O Ministério da Saúde do Egito elevou o número oficial de mortes nos dois dias de episódios violentos no Cairo, capital do país, para 13 nesta quinta-feira (3). Ao total, 1.200 pessoas ficaram feridas nos enfrentamentos. Os dados foram divulgados pelos jornais europeus Le Monde e The Guardian.

Desde 25 de janeiro manifestantes pedem a renúncia do presidente do Egito, Hosni Mubarak, no poder desde 1981. No entanto, após alguns episódios violentos com a polícia na última semana, manifestantes a favor de Mubarak - denunciados como elementos pagos para semear o caos - provocaram um embate com os opositores do presidente nesta quarta-feira.

A violência continua forte no Egito nesta quinta-feira e as imagens da rede de TV CNN mostram troca de lançamento de pedras entre os manifestantes.

Um estrangeiro foi espancado até morrer na praça Tahrir, informaram médicos e testemunhas, em meio a uma escalada da violência entre manifestantes contra e pró-governo, informou a agência de notícias France Presse.

A identidade e a nacionalidade da vítima ainda são desconhecidas.

Casa Branca condena tratamento dado a jornalistas no Egito

A Casa Branca condenou o "tratamento dado aos jornalistas no Egito" que trabalham na cobertura dos conflitos no Cairo e afirmou que "os detidos devem ser libertados", informou a France Presse.

A condenação foi feita por Robert Gibbs, porta-voz da Casa Branca, e ocorre pouco após a divulgação da detenção pelo Ministério do Interior do Egito de 12 jornalistas no Cairo, entre os quais a chefe e a fotógrafa da delegação egípcia do jornal Washington Post, Leila Fadel e Linda Davidson.

A organização internacional Repórteres Sem Fronteiras (RSF) já havia condenado as agressões sofridas por jornalistas estrangeiros cometidas supostamente por partidários do presidente Mubarak e as qualificou de "repulsivas", informou a agência de notícias espanhola EFE.

No entanto, não apenas jornalistas foram presos no país. A rede CNN e o jornal parisiense Le Figaro informaram que ao menos dois trabalhadores humanitários foram presos no Centro Jurídico Hisham Mubarak, no Cairo.

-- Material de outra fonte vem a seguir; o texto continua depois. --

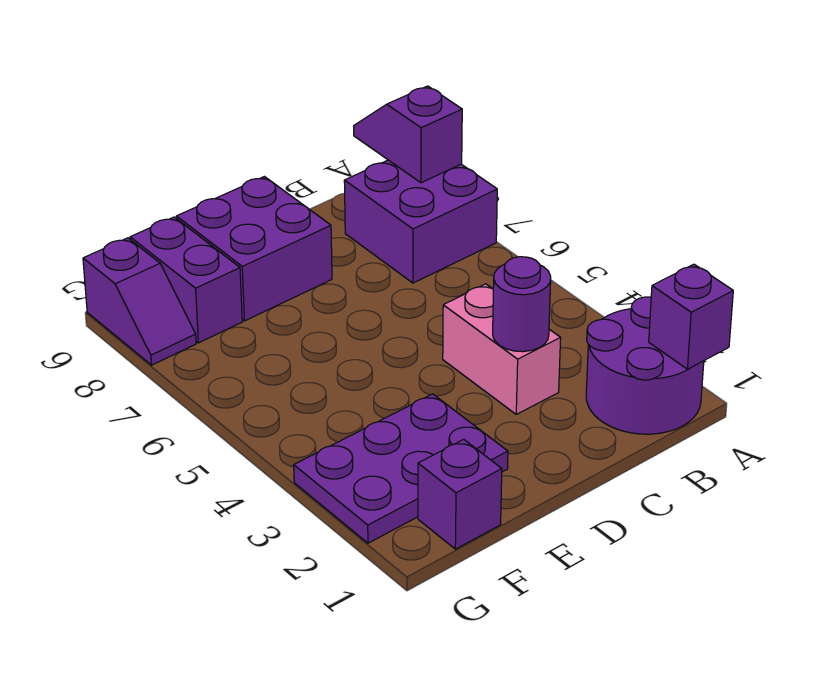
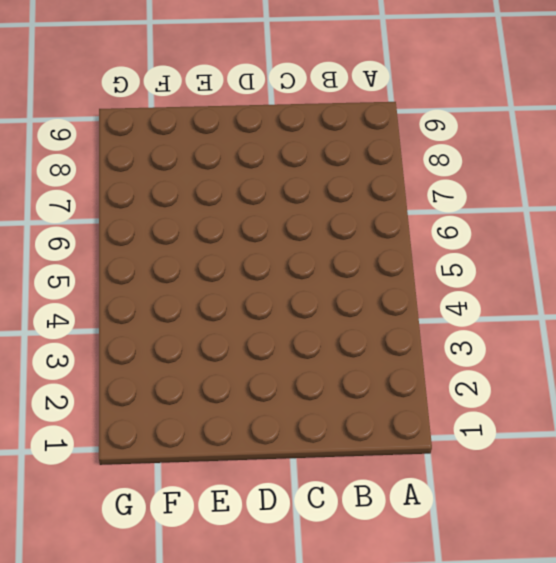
none -> purple round brick A1:B2 level 1
none -> purple brick A7:B8 level 1

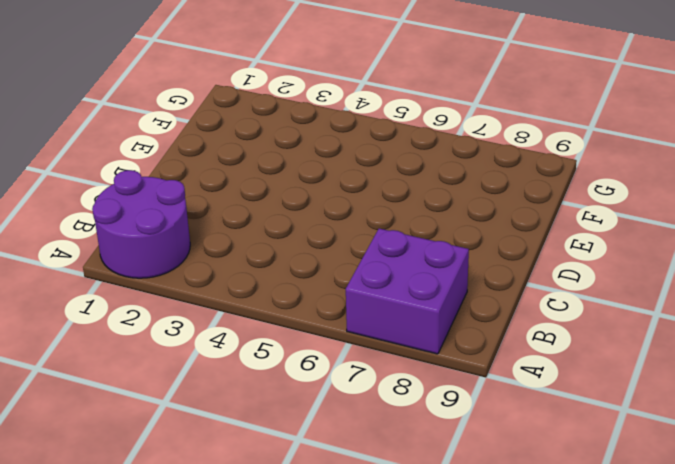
none -> pink brick C3:C4 level 1
none -> purple brick D8:E9 level 1

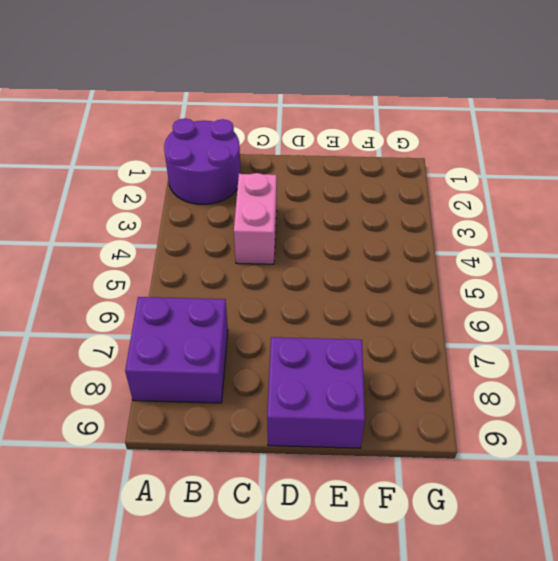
none -> purple plate E2:G3 level 1
none -> purple brick F1 level 1

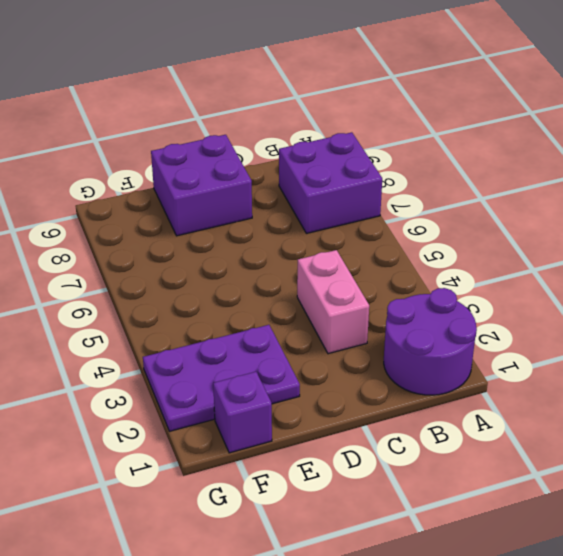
none -> purple brick F8:F9 level 1
none -> purple slope G8:G9 level 1 top 9

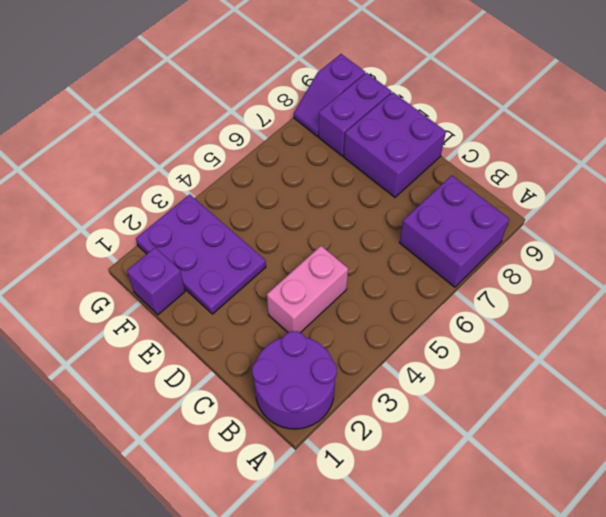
none -> purple brick A1 level 2
none -> purple slope A8:A9 level 2 top 8

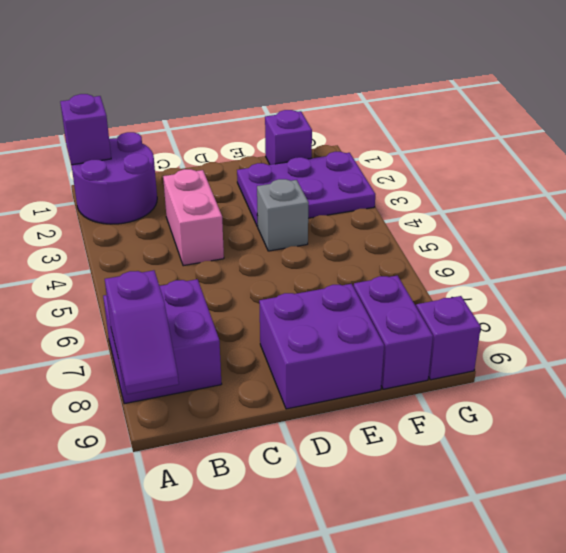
grey brick E4 level 1 -> none
none -> purple round brick C3 level 2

Os detidos pertencem à Anistia Internacional e à organização Human Rights Watch. Um comunicado divulgado pela organização ainda diz que se desconhece o local para onde foram levados.

Em discurso na TV, o vice-presidente do Egito, Omar Suleiman, pediu a "libertação imediata" de jovens militantes não envolvidos em atos criminosos. Ele também disse que não será candidato às eleições presidenciais de setembro.

Antes desta declaração, o vice-presidente anunciou, em nota lida pela televisão, que o filho de Mubarak não se apresentaria às eleições de setembro no Egito, numa tentativa de acalmar a oposição que teme a ascensão de Gamal ao poder.

ONU envia funcionários do Egito ao Chipre

Ainda como medida de precaução diante da escalada de violência no país, quatro voos fretados pela ONU (Organização das Nações Unidas) levarão do Egito para o Chipre cerca de 600 pessoas, entre funcionários da ONU e seus parentes, informou à agência Efe Rolando Gómez, porta-voz da missão de paz da ONU no Chipre.

O porta-voz do aeroporto de Larnaca, Adamos Aspris, assinalou que a ONU tentará estabelecer uma "ponte aérea" entre o aeroporto cipriota e o Cairo.

As autoridades aeroportuárias do Chipre iniciaram uma operação de emergência para avaliar as retiradas do Egito e organizar voos com estrangeiros.

Os dois primeiros voos transportarão 148 pessoas cada um, em um trajeto de menos de uma hora a partir do Egito.

Segundo Aspris, os aviões, após uma escala de meia hora para reabastecer no aeroporto cipriota, retornarão ao Egito para buscar os demais passageiros.